FDA then spends several pages detailing what it will consider in making the threshold determination concerning the attributes of the nominated substances that are components of FDA-approved products, and now the bulk substance proposed to be compounded will address these issues. For example, FDA states that unless an FDA-approved drug is “medically unsuitable for certain patients” and a compound intends to address the attribute that makes it medically unsuitable, then there is no clinical need to compound using that bulk substance. FDA will focus on the rationale set forth in the nomination, or a rationale that FDA identifies for use of the bulk substance in compounding. FDA states that broad statements without sufficient evidence supporting will not be adequate to demonstrate that an attribute of an approved drug makes it unsuitable for certain patients.

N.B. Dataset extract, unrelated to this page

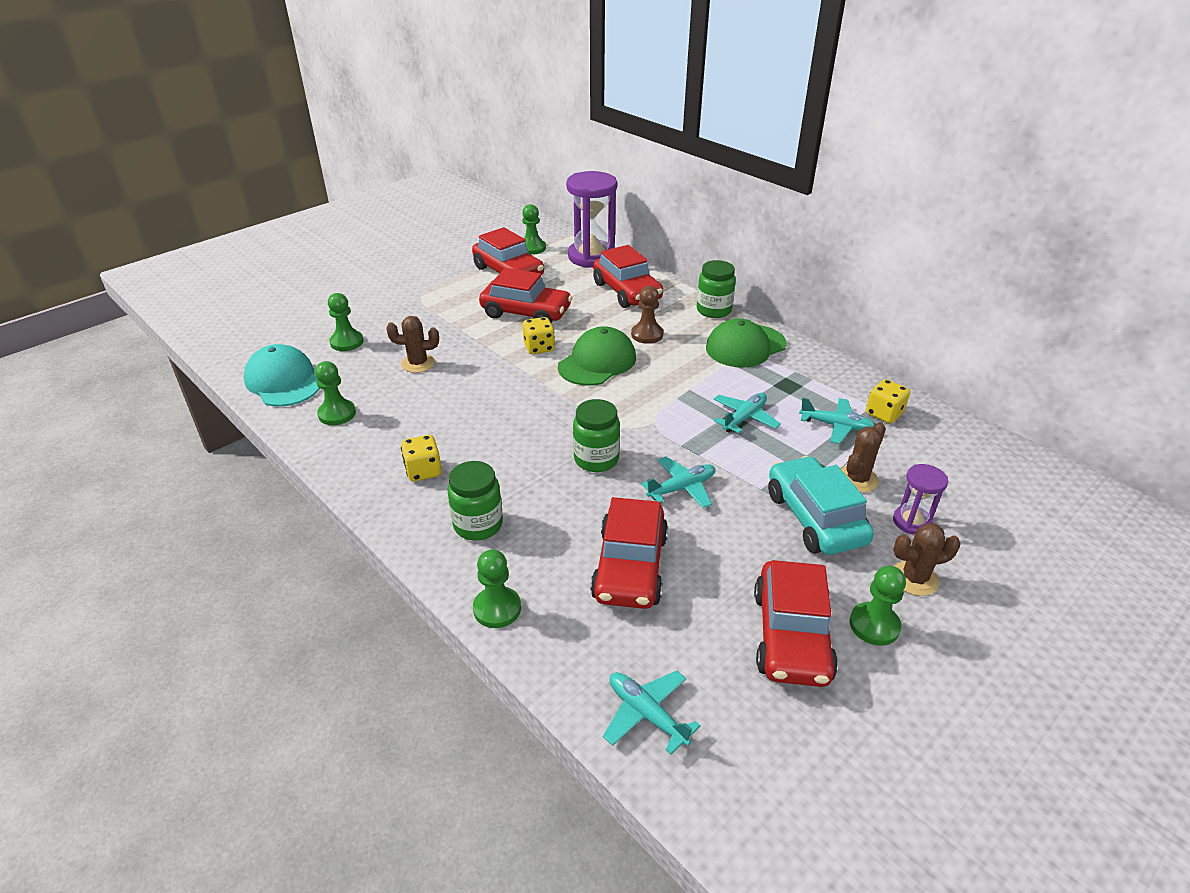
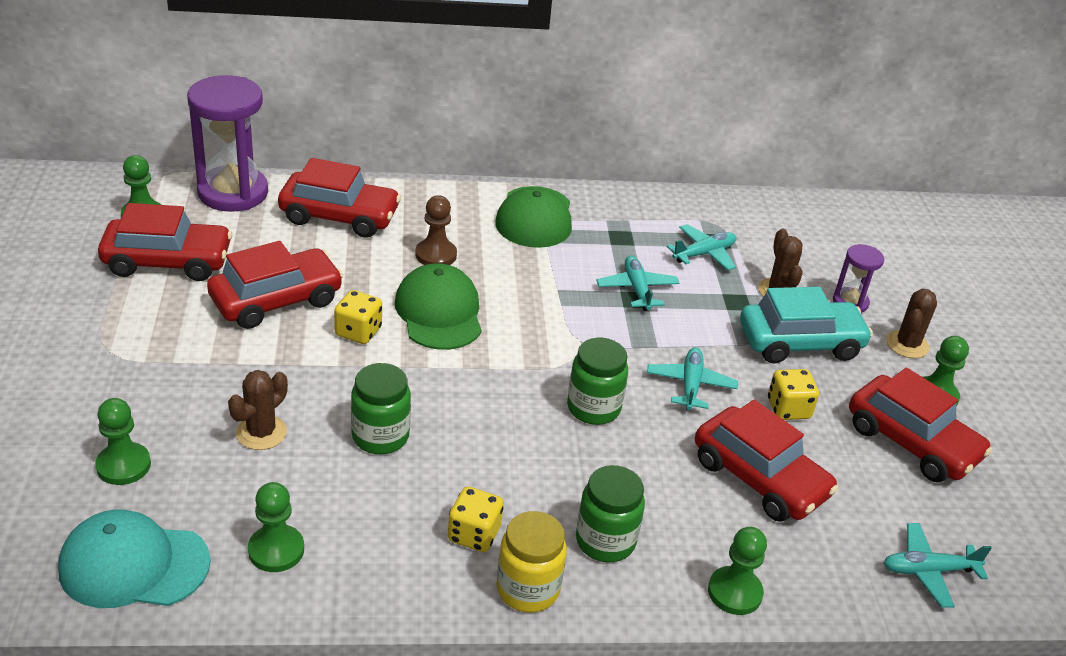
camera: 55 degrees left, 0 degrees up
(400, 514) = (528, 589): none -> yellow jar
(714, 310) = (452, 194): green jar -> green jar (380, 436)
(815, 518) = (800, 342): turquoise car -> turquoise car turned 150 degrees clockwise
(884, 414) = (716, 222): yellow dice -> yellow dice (788, 409)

If the substance is not a component of an approved drug, FDA will proceed to Part 2 of its evaluation where it will also evaluate each of the four factors listed above (and described in the draft starting at page 13 of the draft guidance). Thus, the process does not appear to be that different from FDA’s prior nomination process with respect to bulk substances that are not components of FDA-approved drugs.
Notwithstanding, the draft guidance likely renders the nomination process not only more complicating (especially for substances that are components of FDA-approved drugs), but also one that is fraught with questions concerning what an “appropriate” nomination looks like, especially given the DQSA simply does not differentiate between “clinical need” for an FDA-approved bulk substance (which arguably was established during the FDA drug approval process) and a substance is not FDA-approved. The draft guidance also leaves outsourcing facilities (given there are only around 65 facilities at any given time), which FDA has touted since enactment of the DQSA as the safer alternative for compounding, grappling whether to return to more traditional compounding roles or engage in the rigorous nomination process. The next 90 days will be fascinating to watch as outsourcing facilities comment on FDA’s proposed process, which comments are due on May 25, 2018 (Docket No. FDA-2018-D-1067).